Ed è preoccupato anche Bruno Lutterotti, presidente di Cavit, il gigante trentino del vino che è anche il primo marchio italiano negli Stati Uniti, un mercato che vale il 60 per cento dell’intero fatturato del consorzio trentino: «Da mesi seguiamo le politiche economiche americane con preoccupazione. Purtroppo dal punto di vista aziendale non abbiamo possibilità di intervento, perché si tratta di vicende che vanno affrontate in sede nazionale o meglio europea. Ma è chiaro che la prospettiva di ritrovarci con un aumento dei prezzi dei nostri prodotti sul mercato per noi è tutt’altro che rassicurante: parliamo di prodotti di fascia media, per cui il prezzo è un variabile importante per le scelte dei consumatori».
Per capire quanto Cavit tenga al mercato americano - al di là dei numeri - basta osservare gli spot pubblicitari pensati proprio per i consumatori statunitensi, in cui viene promosso il “brindisi” made in Italy, anche con una certa apertura di vedute visto che tra le coppie che fanno “cin cin” ci sono anche due uomini nel giorno del loro matrimonio.

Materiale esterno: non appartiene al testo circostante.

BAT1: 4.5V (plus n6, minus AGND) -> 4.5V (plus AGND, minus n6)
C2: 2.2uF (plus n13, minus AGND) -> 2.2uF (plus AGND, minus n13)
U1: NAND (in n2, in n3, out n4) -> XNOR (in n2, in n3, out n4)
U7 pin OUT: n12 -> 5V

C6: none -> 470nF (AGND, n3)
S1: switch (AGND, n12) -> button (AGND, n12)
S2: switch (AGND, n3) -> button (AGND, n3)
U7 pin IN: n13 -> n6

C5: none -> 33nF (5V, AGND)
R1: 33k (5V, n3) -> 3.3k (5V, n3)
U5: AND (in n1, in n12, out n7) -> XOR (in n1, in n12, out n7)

Ma Cavit non è l’unica azienda a guardare con preoccupazione alle politiche del presidente Trump. Anche le Cantine Mezzacorona hanno nel mercato americano il principale sbocco all’estero, con una società fondata negli anni Ottanta - la Prestige Wine Imports di New York - che ha un fatturato di quasi 57 milioni su un totale di 184 milioni del fatturato del gruppo di Mezzocorona.

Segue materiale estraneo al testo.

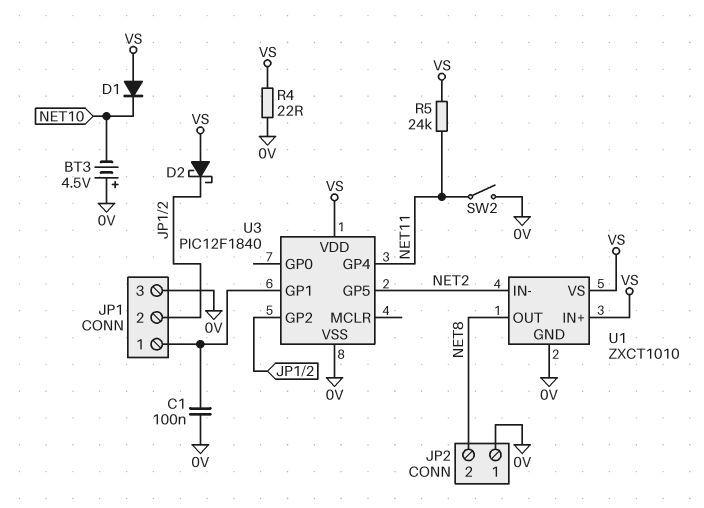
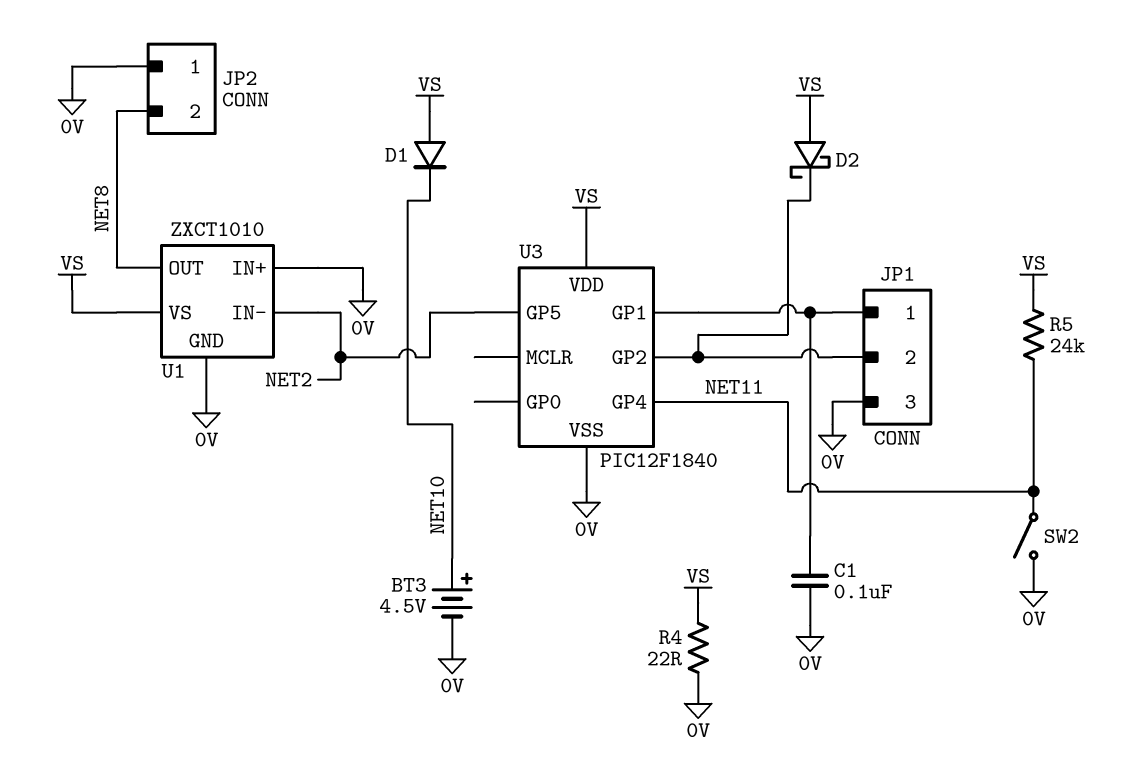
BT3: 4.5V (plus 0V, minus NET10) -> 4.5V (plus NET10, minus 0V)
U1 pin IN+: VS -> 0V

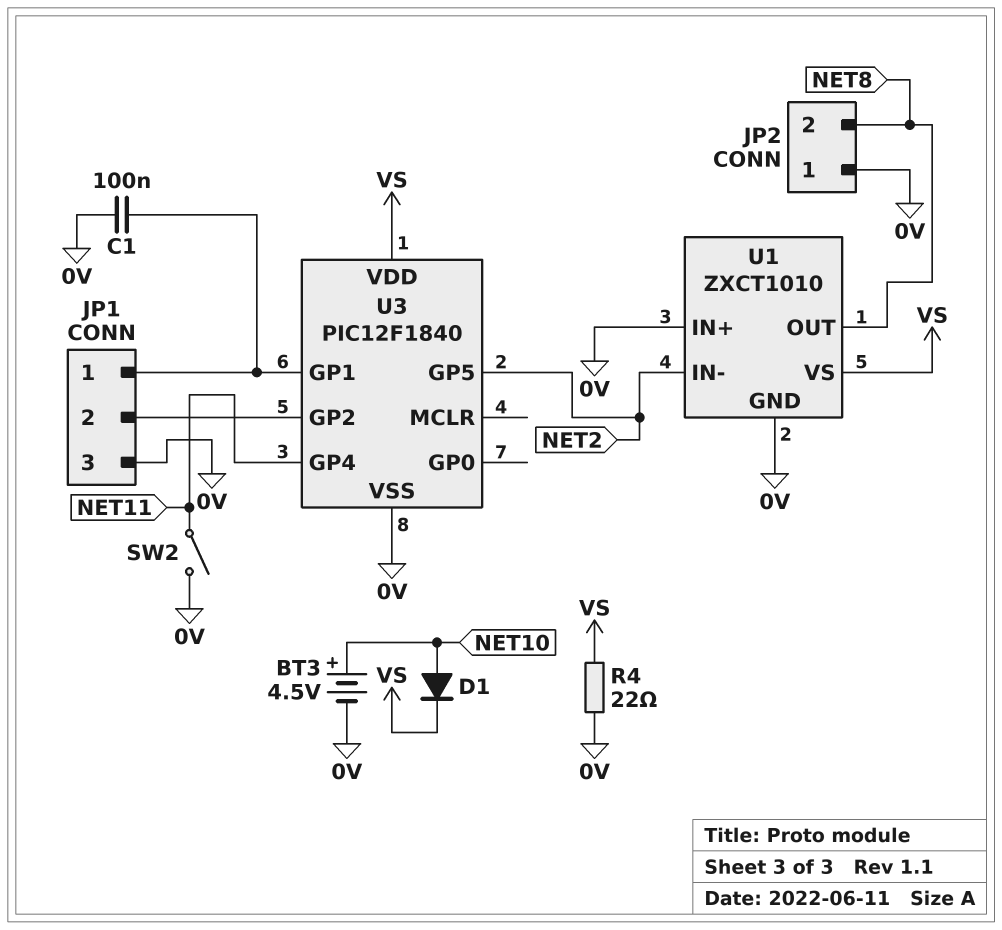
D1: diode (A VS, K NET10) -> diode (A NET10, K VS)
D2: schottky (A VS, K JP1/2) -> none
R5: 24k (NET11, VS) -> none

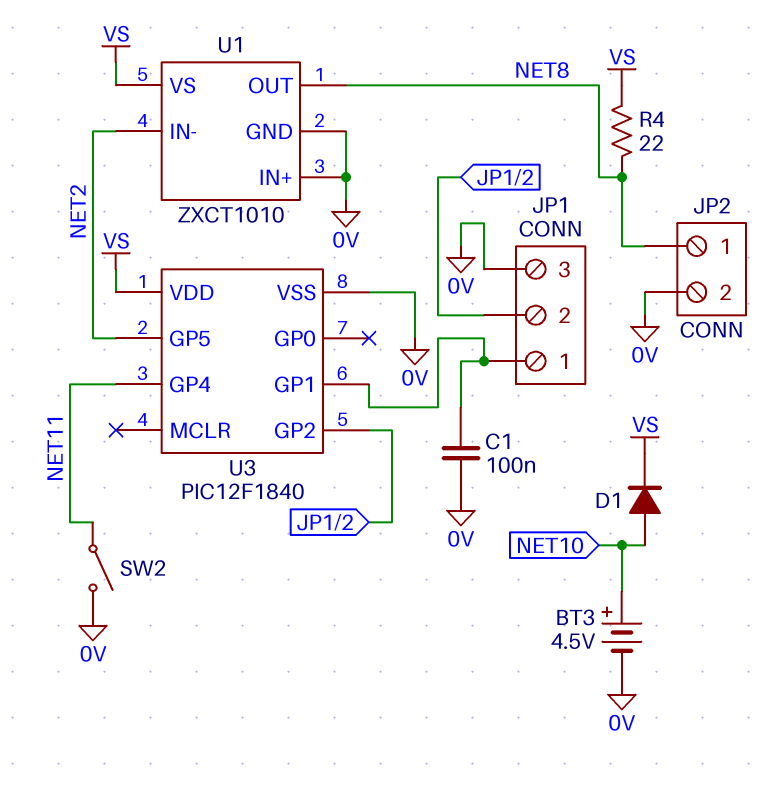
JP2 pin 1: 0V -> NET8
JP2 pin 2: NET8 -> 0V
R4: 22 (0V, VS) -> 22 (NET8, VS)

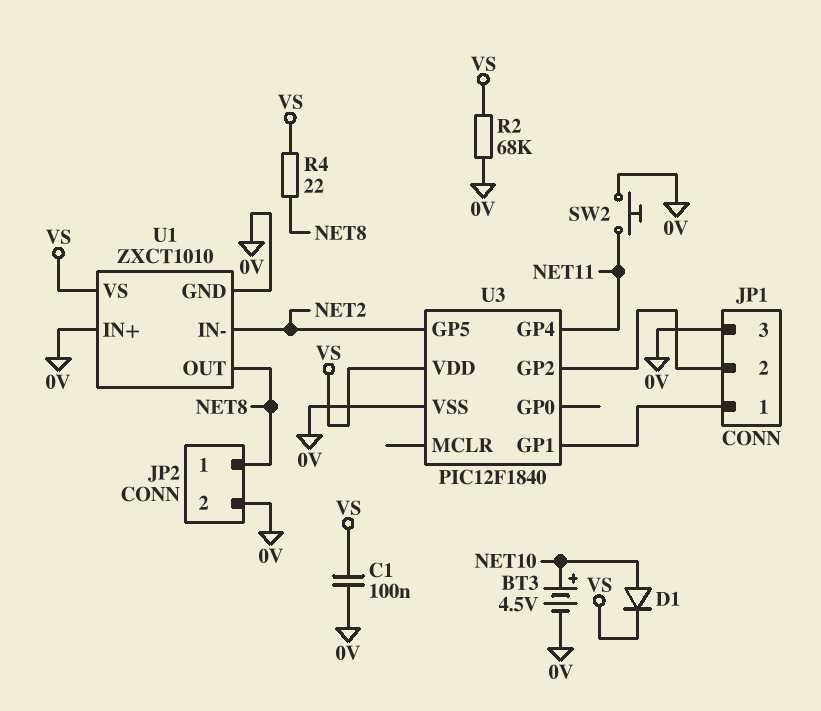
C1: 100nF (0V, JP1/1) -> 100nF (0V, VS)
R2: none -> 68k (0V, VS)
SW2: switch (0V, NET11) -> button (0V, NET11)

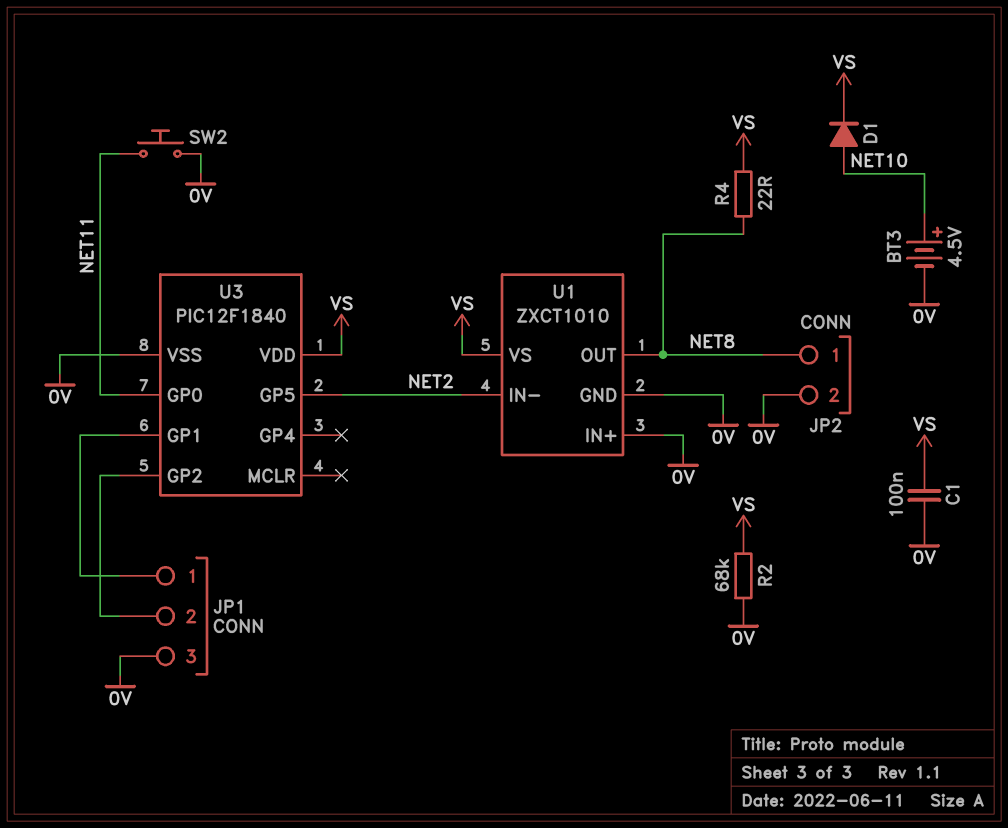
U3 pin GP0: none -> NET11
U3 pin GP4: NET11 -> none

«Ma al di là delle aziende più grandi - spiega ancora Lutterotti - ci sono anche vari piccoli vignaioli che hanno interessi negli Stati Uniti. E il motivo è molto semplice: si tratta del paese in cui c’è il maggior consumo di vino al mondo, è lì che c’è il business». Se i prodotti d’importazione dovessero essere penalizzati il colpo per le aziende trentine potrebbe essere davvero enorme. Ben peggiore rispetto all’embargo del mercato russo. Un rischio che nei bilanci delle aziende era evidenziato soprattutto in merito alle oscillazioni del cambio tra dollaro ed euro. Ma un rapporto commissionato dalla Cooperazione due anni fa evidenziava già che tra le preoccupazioni delle coop agroalimentari trentine la paura dei dazi era ben presente, denunciata dal 27 per cento dei produttori. Lo stesso rapporto evidenziava come gli Stati Uniti fossero il primo mercato estero per Cavit e Mezzacorona e il secondo (dopo la Germania) per le Cantine La Vis.